Construction sites across NSW are under increasing scrutiny as the numbers of WHS prosecutions rises, with a significant number of workers being injured or killed at sites across the state. SafeWork has confirmed it has recently seen several incidents, including collapsed walls at worksites, balcony falls and an incident involving a crane.
The latest data released by the safety regulator shows that SafeWork NSW launched 100 prosecutions in the last financial year, of which 59 were settled and more than $4.1 million in fines handed down.
For example, a major incident occurred at a 29-storey Meriton construction site in North Sydney in September of 2016, when a crane collapsed at the site, leaving three workers trapped. The workers were attached to a boom when it fell, and all three were injured. The company was fined $390,000 plus more than $40,000 in costs to SafeWork.

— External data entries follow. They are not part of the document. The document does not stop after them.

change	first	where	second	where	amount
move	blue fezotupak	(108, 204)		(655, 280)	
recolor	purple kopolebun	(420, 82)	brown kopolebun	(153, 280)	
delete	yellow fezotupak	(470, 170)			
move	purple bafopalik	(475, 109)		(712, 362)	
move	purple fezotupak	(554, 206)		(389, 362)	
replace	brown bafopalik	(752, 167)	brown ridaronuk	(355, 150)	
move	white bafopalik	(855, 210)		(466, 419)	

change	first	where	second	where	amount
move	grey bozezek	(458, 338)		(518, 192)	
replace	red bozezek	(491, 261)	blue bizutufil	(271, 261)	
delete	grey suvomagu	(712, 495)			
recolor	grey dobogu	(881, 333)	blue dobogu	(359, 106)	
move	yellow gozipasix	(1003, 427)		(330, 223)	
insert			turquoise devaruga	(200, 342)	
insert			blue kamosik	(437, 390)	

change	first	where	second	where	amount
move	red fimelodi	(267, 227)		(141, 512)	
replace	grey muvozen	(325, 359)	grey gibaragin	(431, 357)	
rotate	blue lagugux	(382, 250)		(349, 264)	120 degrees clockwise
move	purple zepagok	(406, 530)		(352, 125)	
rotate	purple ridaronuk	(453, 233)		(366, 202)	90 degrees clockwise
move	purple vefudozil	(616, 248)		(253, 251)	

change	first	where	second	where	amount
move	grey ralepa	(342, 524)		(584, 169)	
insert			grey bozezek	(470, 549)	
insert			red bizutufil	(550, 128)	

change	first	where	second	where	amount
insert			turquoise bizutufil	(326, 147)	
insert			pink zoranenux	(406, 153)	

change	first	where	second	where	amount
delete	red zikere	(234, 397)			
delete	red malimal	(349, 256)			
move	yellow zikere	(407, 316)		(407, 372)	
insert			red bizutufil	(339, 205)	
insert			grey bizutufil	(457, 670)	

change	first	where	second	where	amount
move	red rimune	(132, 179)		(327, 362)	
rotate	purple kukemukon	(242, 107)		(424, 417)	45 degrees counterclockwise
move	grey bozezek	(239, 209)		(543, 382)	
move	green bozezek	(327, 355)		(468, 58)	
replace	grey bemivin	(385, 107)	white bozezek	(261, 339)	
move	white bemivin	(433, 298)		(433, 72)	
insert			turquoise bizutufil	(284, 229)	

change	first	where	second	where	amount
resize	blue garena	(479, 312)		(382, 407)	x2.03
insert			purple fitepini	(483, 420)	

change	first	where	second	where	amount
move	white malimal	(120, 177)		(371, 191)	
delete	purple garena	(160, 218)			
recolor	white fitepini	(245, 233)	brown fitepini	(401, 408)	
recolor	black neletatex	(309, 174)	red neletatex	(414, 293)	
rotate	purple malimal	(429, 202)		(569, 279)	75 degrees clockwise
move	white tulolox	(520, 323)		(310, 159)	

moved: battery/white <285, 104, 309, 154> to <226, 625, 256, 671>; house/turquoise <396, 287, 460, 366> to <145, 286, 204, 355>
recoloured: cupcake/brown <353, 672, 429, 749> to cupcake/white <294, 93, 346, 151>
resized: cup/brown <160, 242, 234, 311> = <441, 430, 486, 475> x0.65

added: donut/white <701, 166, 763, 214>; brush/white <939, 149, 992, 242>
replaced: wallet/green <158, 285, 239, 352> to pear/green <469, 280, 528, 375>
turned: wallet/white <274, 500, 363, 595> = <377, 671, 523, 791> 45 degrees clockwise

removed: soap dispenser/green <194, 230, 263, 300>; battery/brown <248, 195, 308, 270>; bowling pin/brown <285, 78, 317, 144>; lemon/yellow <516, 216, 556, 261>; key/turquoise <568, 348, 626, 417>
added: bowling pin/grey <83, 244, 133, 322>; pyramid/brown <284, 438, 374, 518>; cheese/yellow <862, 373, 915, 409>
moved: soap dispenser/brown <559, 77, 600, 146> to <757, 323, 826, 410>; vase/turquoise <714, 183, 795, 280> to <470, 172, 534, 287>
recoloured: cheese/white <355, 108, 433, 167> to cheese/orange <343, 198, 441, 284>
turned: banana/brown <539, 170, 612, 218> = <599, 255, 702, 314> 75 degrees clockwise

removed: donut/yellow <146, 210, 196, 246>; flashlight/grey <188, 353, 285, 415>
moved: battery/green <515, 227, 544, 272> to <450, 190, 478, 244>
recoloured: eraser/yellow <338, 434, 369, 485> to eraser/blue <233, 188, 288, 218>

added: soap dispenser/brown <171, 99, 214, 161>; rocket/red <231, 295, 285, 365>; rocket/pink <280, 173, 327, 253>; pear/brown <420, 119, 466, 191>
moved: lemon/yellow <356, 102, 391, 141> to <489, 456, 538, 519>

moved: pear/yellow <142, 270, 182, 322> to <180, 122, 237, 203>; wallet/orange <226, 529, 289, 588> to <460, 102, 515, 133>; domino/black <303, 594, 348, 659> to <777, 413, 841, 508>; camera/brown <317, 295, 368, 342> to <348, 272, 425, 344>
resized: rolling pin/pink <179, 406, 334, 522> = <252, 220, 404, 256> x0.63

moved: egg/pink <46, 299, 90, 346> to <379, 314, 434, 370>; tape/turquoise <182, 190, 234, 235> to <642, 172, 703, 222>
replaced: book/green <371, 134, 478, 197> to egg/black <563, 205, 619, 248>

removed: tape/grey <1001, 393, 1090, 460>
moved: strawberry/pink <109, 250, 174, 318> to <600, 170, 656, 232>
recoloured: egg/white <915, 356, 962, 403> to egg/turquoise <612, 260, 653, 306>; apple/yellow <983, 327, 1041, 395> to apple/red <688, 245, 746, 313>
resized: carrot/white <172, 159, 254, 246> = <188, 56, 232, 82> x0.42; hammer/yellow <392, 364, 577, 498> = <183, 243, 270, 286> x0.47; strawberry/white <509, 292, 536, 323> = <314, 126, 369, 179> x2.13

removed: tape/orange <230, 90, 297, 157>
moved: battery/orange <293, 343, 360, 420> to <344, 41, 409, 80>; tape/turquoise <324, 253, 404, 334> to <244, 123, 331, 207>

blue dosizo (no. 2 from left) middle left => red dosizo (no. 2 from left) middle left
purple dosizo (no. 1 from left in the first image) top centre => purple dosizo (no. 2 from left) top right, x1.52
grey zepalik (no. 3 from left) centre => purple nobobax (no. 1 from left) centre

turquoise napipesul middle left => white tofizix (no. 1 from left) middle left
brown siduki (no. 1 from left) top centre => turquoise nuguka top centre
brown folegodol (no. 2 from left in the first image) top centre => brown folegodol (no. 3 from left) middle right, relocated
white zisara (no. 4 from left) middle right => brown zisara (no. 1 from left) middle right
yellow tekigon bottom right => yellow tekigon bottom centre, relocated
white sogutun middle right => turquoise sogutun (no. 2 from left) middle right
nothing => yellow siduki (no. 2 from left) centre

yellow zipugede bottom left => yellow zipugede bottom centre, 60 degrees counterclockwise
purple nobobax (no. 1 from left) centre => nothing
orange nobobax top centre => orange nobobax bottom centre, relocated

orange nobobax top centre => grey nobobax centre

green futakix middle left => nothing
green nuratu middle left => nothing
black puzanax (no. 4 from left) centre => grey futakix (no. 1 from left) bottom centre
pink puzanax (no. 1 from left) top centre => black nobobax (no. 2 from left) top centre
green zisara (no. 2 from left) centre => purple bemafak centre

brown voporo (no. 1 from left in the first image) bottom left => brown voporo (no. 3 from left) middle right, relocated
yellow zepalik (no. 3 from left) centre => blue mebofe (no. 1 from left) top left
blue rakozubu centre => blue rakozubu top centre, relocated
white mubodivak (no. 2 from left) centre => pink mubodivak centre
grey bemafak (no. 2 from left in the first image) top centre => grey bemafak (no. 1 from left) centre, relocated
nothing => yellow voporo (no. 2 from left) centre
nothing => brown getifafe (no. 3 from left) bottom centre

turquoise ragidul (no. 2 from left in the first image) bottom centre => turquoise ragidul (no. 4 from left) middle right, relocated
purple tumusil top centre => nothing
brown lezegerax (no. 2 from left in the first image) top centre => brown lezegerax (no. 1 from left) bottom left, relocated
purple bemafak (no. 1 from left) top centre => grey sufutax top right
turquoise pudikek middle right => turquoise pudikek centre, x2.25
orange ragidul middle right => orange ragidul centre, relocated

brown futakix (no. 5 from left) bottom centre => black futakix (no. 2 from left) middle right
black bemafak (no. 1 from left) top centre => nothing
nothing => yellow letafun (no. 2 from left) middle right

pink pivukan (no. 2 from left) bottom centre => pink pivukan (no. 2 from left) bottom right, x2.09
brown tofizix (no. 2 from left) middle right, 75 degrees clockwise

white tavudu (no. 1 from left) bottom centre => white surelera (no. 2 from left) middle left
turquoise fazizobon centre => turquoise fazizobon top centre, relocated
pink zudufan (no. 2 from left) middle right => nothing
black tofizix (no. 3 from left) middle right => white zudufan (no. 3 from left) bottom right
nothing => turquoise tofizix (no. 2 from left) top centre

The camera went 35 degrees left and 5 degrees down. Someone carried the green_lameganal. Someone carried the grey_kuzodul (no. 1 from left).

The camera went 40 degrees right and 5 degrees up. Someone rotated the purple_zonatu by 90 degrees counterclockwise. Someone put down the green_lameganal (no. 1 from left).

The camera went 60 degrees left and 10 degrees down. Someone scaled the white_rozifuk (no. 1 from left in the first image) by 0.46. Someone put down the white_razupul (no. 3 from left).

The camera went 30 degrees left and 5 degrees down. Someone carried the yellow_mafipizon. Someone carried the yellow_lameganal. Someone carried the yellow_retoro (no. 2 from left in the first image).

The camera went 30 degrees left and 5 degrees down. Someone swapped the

In a separate incident, two workers were injured when a brick wall collapsed in August of 2017 during strong winds. The company, NSW Bricklaying was found guilty of breaching the WHS Act, and the subsequent investigation found the supports for the wall inadequate and no exclusion zone in place. They were fined $500,000, alongside two contractors who were each fined $60,000.
Sydney’s much-awaited NorthConnex was the site of “an horrific” workplace incident that occurred in 2017. A worker died after being hit by a pressurised piping system, which caused “fatal crush injuries”. The company was fined $750,000 over the incident after it was revealed that the worker had not had any information, instruction or training over the processes for potential hazards.
WorkSafe has explained that it is committed to taking action against companies that do not follow the required WHS legislation, with ongoing safety blitzes underway across Sydney. They explained that “falls from heights are the leading cause of traumatic injuries and fatalities in the NSW construction industry,” and that they will continue to inspect construction sites and take action using all available measures.